Filmfest Hamburg mit Debütfilm „Nancy“
Psychodrama erzählt von seelischen Schwebezuständen
Das große Abaton war immerhin gut zur Hälfte gefüllt, als Filmfest Hamburg mit dem Psychodrama „Nancy“ das Langfilmdebüt der US-Filmemacherin Christina Choe präsentierte.
Ist es schon das, was man „in prekären Verhältnissen leben“ nennt? Die Titelheldin Nancy (gespielt von Andrea Riseborough) ist Mitte dreißig, lebt allein mit ihrer Parkinson-kranken Mutter in einem winterlich-tristen Haus am Rande einer Kleinstadt im Norden der USA. Nancy hat irgendwann ein Baby verloren, kommt nicht mehr richtig auf die Füße. Sie bewirbt sich um Jobs, die Absagen sammelt sie körbeweise und im Handschuhfach ihres Autos. Eine fast unsichtbare Existenz, die Nancy mit einem Blog aufzuwerten versucht, in dem sie sich andere Identitäten zulegt und behauptet, schwanger zu sein.
Zwischen Hoffnung und Bangen
Im Fernsehen sieht sie ein Interview mit dem älteren Akademiker-Ehepaar Betty (Ann Dowd) und Leo (Steve Buscemi), das seit 30 Jahren seine Tochter vermisst. Die damals Vierjährige war seinerzeit spurlos verschwunden. Und Nancy, nach dem plötzlichen Tod ihrer Mutter komplett verwaist, meldet sich bei dem Ehepaar, deutet an, sie könnte die schmerzlich vermisste Tochter sein. Das Ehepaar nimmt Nancy bei sich auf, und bis das Ergebnis des Gentests eintrifft, leben alle drei Beteiligten in einer Art Schwebezustand zwischen gegenseitigem Abtasten, Hoffnung und Verlustangst.
Sehnsucht nach Ruhe
Regisseurin Christina Choe macht diese seelische Irrfahrt fühlbar. Als Zuschauer leidet man mit den Beteiligten und ertappt sich bei dem Wunsch, Nancy möge tatsächlich die vermisste Tochter sein und dann in diesem wohlbehüteten Haus zusammen mit den Eltern zur Ruhe kommen. Ein unspektakuläres, aber tief ins Innerste zielende Langfilmdebüt der Filmemacherin, die bislang nur mit einigen Kurzfilmen auf sich aufmerksam gemacht hat (zuletzt 2011 mit „I Am John Wayne“).

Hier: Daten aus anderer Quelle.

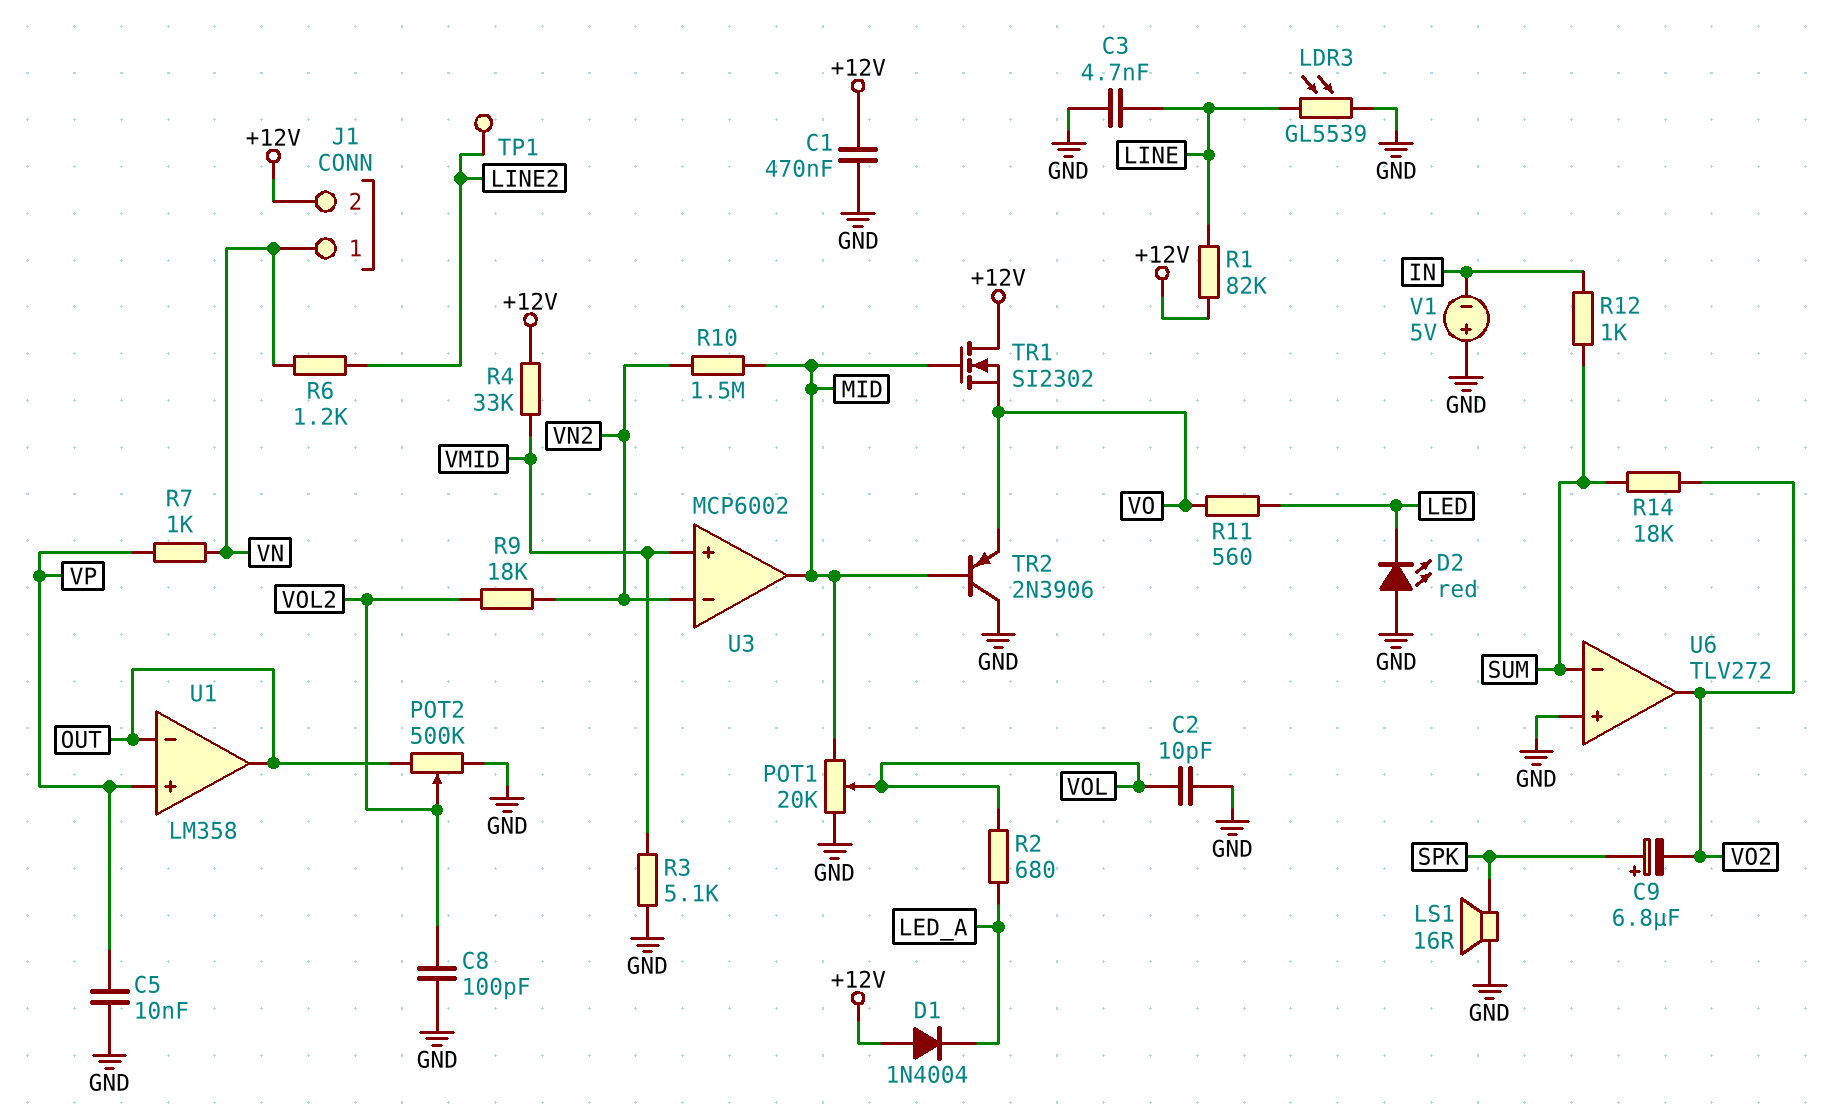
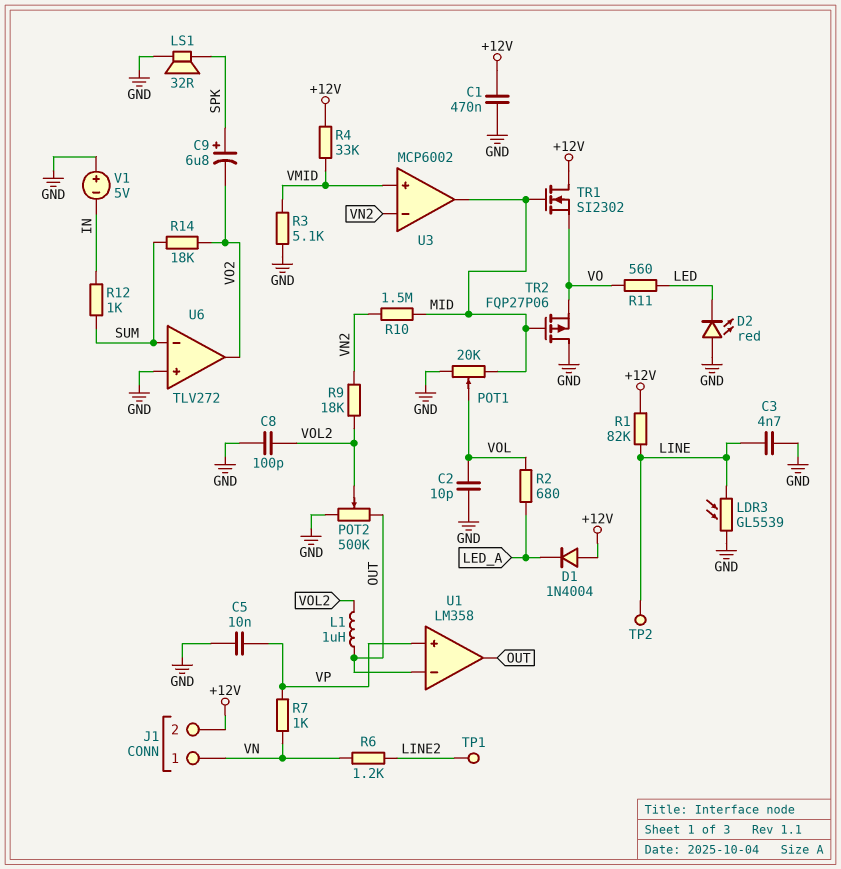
L1: none -> 1uH (OUT, VOL2)
LS1: speaker 16R (GND, SPK) -> speaker 32R (GND, SPK)
TP2: none -> test point (LINE)
TR2: PNP 2N3906 (B MID, C GND, E VO) -> PMOS FQP27P06 (G MID, D GND, S VO)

Die Komplexität menschlicher Psyche
Beim renommierten Sundance –Filmfestival gab es für „Nancy“ den Preis für das beste Drehbuch, und tatsächlich würde man sich für die Optik des Films ein wenig mehr Luft gewünscht. Die Kamera klebt beständig an den Gesichtern der Protagonisten, um deren seelischen Zwiespalt einzufangen, und Dialoge werden überwiegend in Schnitt-Gegenschitt-Montage gefilmt. Schade, denn das dramaturgische Element der Großaufnahme wird durch den inflationären Einsatz entschärft, und ein wenig mehr Vertrauen in den filmischen Raum, in die Kunst der Schauspieler und in die Aufmerksamkeit des Publikums hätte „Nancy“ gut getan. Aber auch so entlässt einen der Film am Ende mit einem Gefühl leichter Unruhe und der Gewissheit, etwas über die Komplexität menschlicher Psyche dazugelernt zu haben.
„Nancy“ wird im Festivalprogram am Samstag, den 6. Oktober um 22:30 im Cinemaxx 3 noch einmal gezeigt.